Japanese shunga - erotic paintings and prints, some of the world's most
beautiful - remain indigenously unknown. Though there has recently been some
reproductions in Japan allowed, the original works are almost never displayed.
That such censorship should be thought necessary in 2004 is a curious anomaly.
A century ago law enforcers in Japan were confiscating erotic art because "it
might cause the foreigners to laugh at us." Now, more liberated countries are
truly laughing at the spectacle of a Japan continuing to blot its imported
Playboys and still hampering public showings of some of the finest works in its
artistic heritage.
There are some exceptions, however. The recent "Happiness" exhibition at the
Mori Art Museum had a small room off to the side, where those aged 18 or over
could appreciate shunga by Hokusai, Utamaro, Kuniyoshi and other great artists.
And abroad there has never been the same censorship as exhibited in Japan.
Last year, one of the finest of all shunga showings was held at and sponsored
by the Helsinki City Art Museum. In partnership with the Transform Corporation
in Tokyo, the show drew works from both private and public collections and was
one of the largest exhibitions of shunga ever. "Forbidden Images" is the
sumptuous catalog of the event.
All the major woodcut-print artists are included as well as sections dedicated
to the "three greatest shunga series": Hokusai, Utamaro and Kionaga. In
addition there are interesting notes, a glossary and biographies of the
artists. The reproductions by Art-Print (Helsinki) are superb and the editorial
presentation is precise.
This is one of the first shunga publications to not only show uncut images but
also to include the texts that form integral parts of the prints. Often in the
form of dialogues, these texts are usually lightly humorous. For example, the
dialogue that accompanies an image of a husband being fed sake by his wife
emphasizes how, flaccid, he is plainly between bouts:
Husband: Tonight it feels particularly good, perhaps because of the
moon-viewing.
Wife: Me too. I've climaxed five times tonight.
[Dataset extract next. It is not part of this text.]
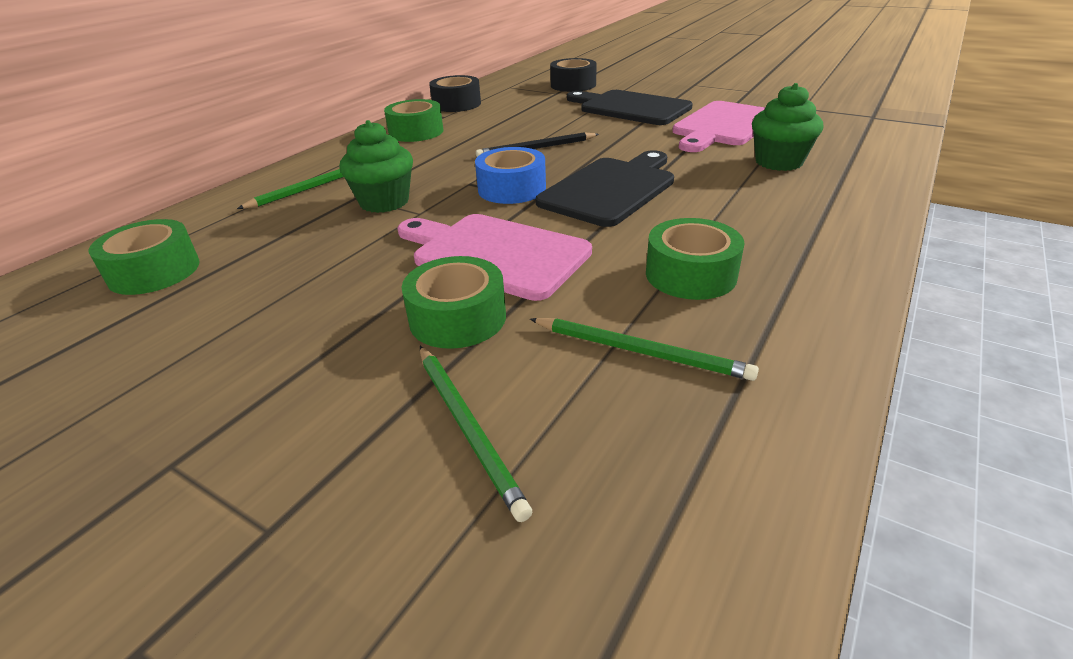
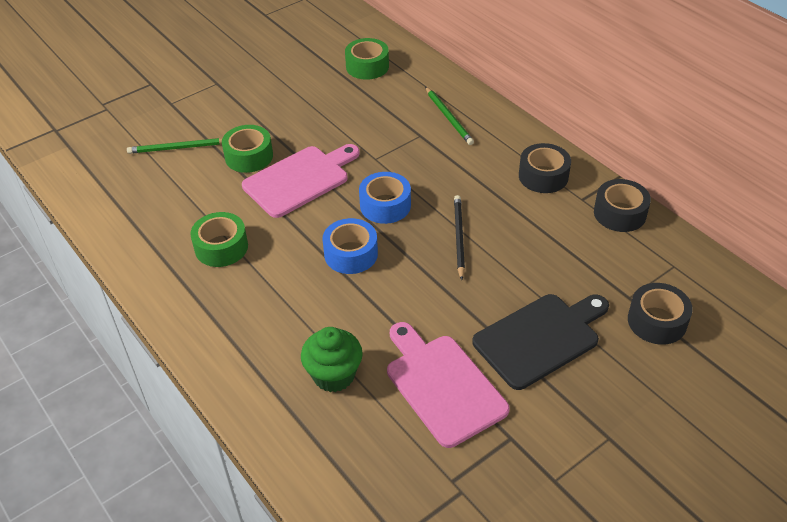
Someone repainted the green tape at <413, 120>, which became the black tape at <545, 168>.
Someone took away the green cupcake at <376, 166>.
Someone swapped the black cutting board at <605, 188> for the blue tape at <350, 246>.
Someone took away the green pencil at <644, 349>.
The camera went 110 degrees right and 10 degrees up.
Husband: Let's take a break and have a bit of sake.
Wife: You'll only poison your body.
Husband: You're more poisonous than any sake.
Sometimes the text comments. A particularly strenuous series of poses carries
the annotation "The stupid couple/ Trying to do it like in the shunga/ they
sprain their hands." While another couple is accompanied with "Going all out/
to copy shunga/ they get muscle cramps." There is also, as in contemporary
manga, vocal ejaculations ("Yes, yes! More, more!") along with onomatopoeia
such as "Tsupa, tsupa," the sound of two mouths kissing and "nicha, nicha," an
unclassifiable but wet and sticky sound.
It is, of course, just this kind of plain rendering that disturbs authority --
that and the pictorial detail. Depictions of Edo Period lovers, often fully
dressed, still disclose an aperture or two for maneuvers. Both sexes are
naturally equipped as we would all perhaps like to be, but so seldom are, and
are earnestly engaged in love with a dedication far removed from the normal
spheres in which we operate.
A frank depiction of genitalia is thus narratively necessary, but there are
other reasons as well. As Timon Screech has told us in his masterly study of
the uses of shunga: "The Western genre of the nude downplays the genitals. With
so much erotic power inherent in the secondary sexual characteristics, it can
afford to." But the people in Japanese prints have few secondary sexual
characteristics (though their clothing may have some) and there is "not much
else of a bodily kind for shunga to show."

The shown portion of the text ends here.